Exception Statements

There are different types of exception statements in apex:

1. Throw Statements

A throw statement is used to generate an exception or to signal that an exception has occurred. The basic syntax of throw statement is shown here:

throw exceptionObject;

2. Try-catch-finally Statements

Try, catch, and finally are the Exception statements that can be used together to capture an exception and handle it gracefully.

Try: A try block encloses the code where exception can occur.

Catch: Catch block is optional and comes immediately after the try block and can handle a particular type of exception. A single try statement can have zero or more associated catch statements where each catch statement must have a unique exception type. 

Note:

Once a particular exception type is caught in one catch block, the remaining catch blocks (if any) are not executed.

Finally: Finally block is mandatorily executed at the end whether the exception occured in the try block or not.

It is not compulsory for every try block to have finally associated with it and also there can be at max only 1 finally block that can be associated to 1 try block.
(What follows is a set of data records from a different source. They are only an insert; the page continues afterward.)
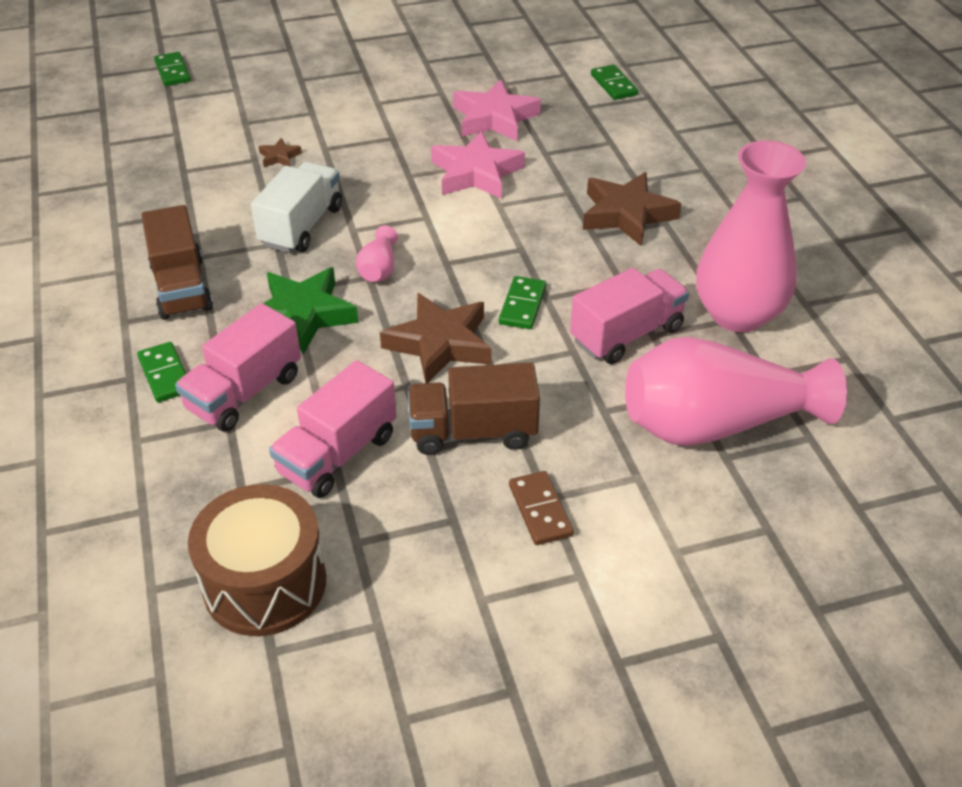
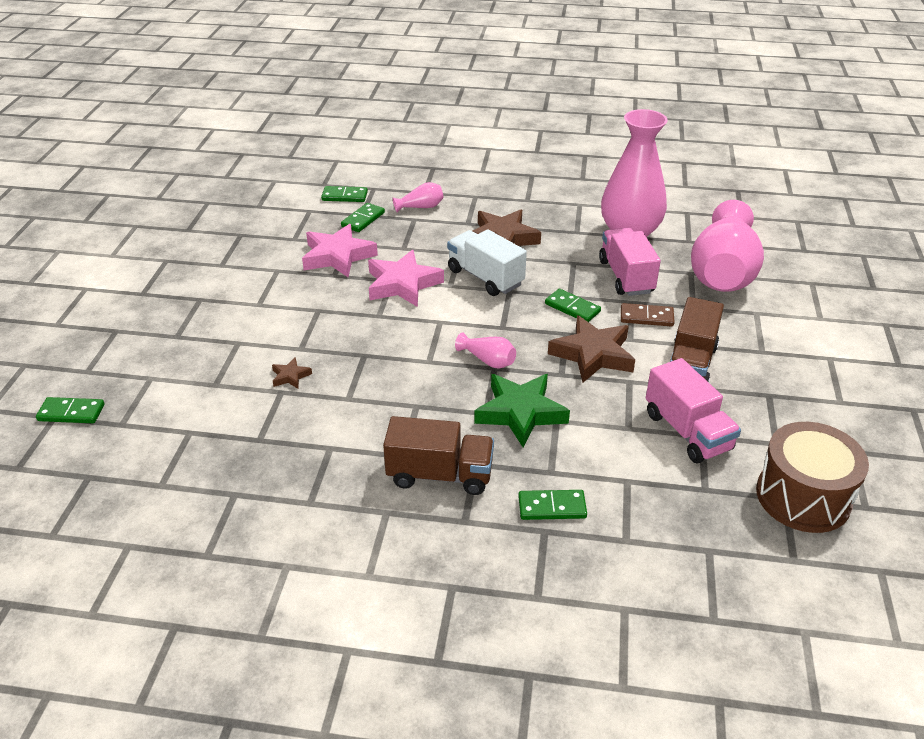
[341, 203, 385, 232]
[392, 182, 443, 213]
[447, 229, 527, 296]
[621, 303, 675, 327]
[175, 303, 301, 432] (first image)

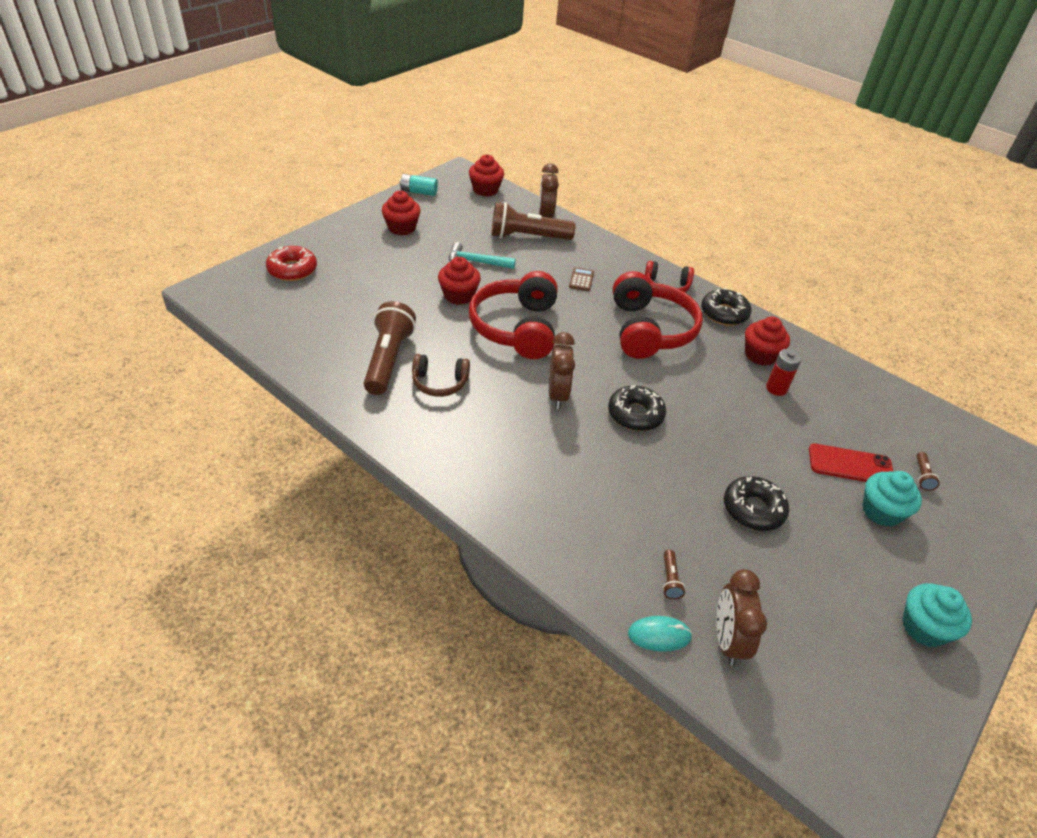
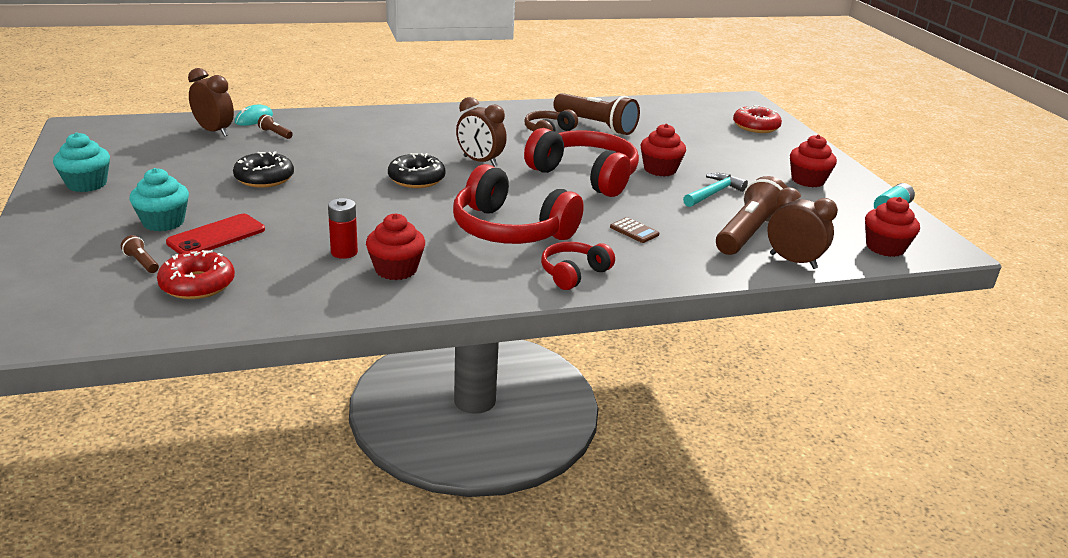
[157, 250, 235, 299]
[701, 288, 752, 326] (first image)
Finally block is generally used to cleanup code or for freeing up resources.

Note:

With every try block there should be at least 1 catch or 1 finally block associated.
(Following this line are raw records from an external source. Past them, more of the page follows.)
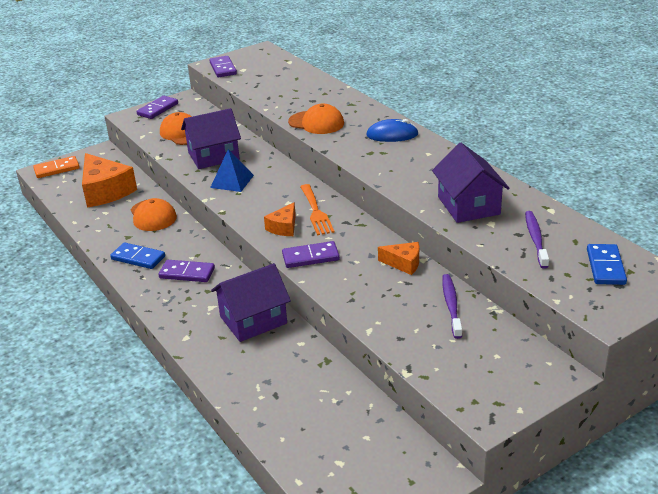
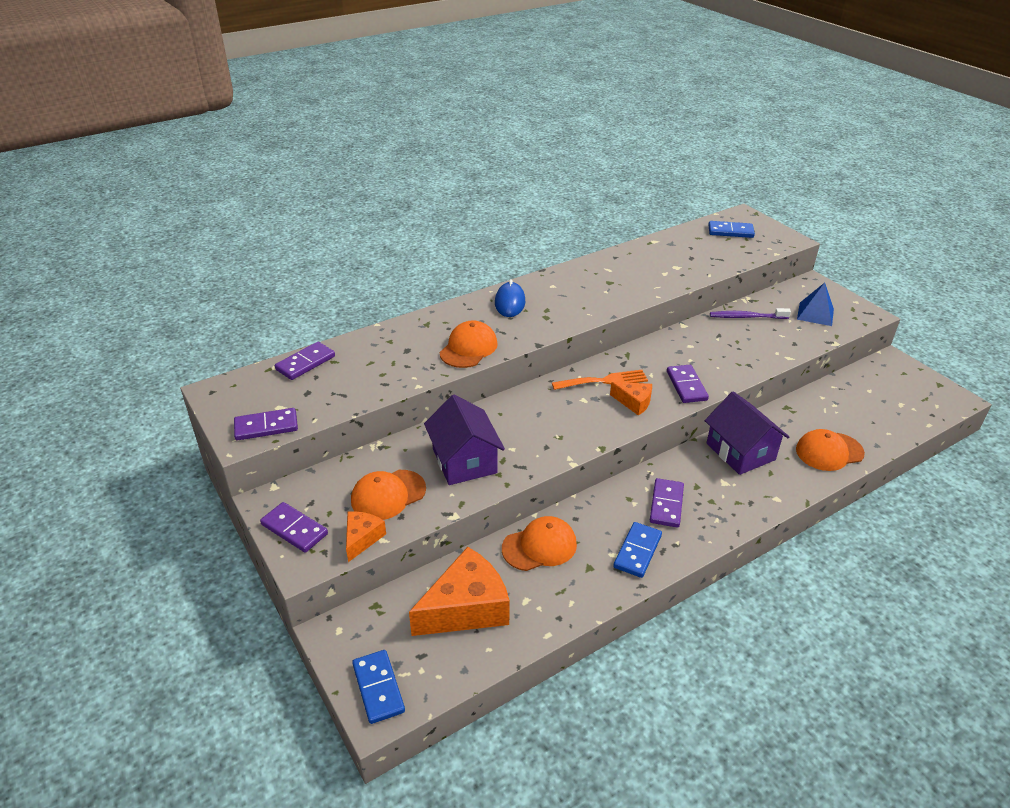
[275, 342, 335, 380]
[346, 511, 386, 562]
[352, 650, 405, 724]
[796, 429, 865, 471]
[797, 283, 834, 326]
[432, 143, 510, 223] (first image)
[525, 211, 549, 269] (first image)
Let’s look at the syntax of try, catch, and finally statements:

 try{
    // Try block 
}
catch (exceptionType variableName) {
    // Initial catch block. 
    // At least 1 catch block or finally block must be present. 
} catch (Exception e) {
    // Optional additional catch statement for other exception types. 
    // Note that the general exception type, 'Exception' must be the last catch block when it is used. 
} finally {
    // Finally block. 
    // this code block is always executed 
}

Exceptions That Can’t be Caught

There are some special types of built-in exceptions that can’t be caught. Those exceptions are associated with critical situations in the Lightning Platform. These situations require the abortion of code execution and don’t allow for execution to resume through exception handling. 

Example:

One such exception is the limit exception (System.LimitException) that the runtime throws if a governor limit has been exceeded, such as when the maximum number of SOQL queries issued has been exceeded. 

Other examples are exceptions thrown when assertion statements fail (through System.assert methods) or license exceptions.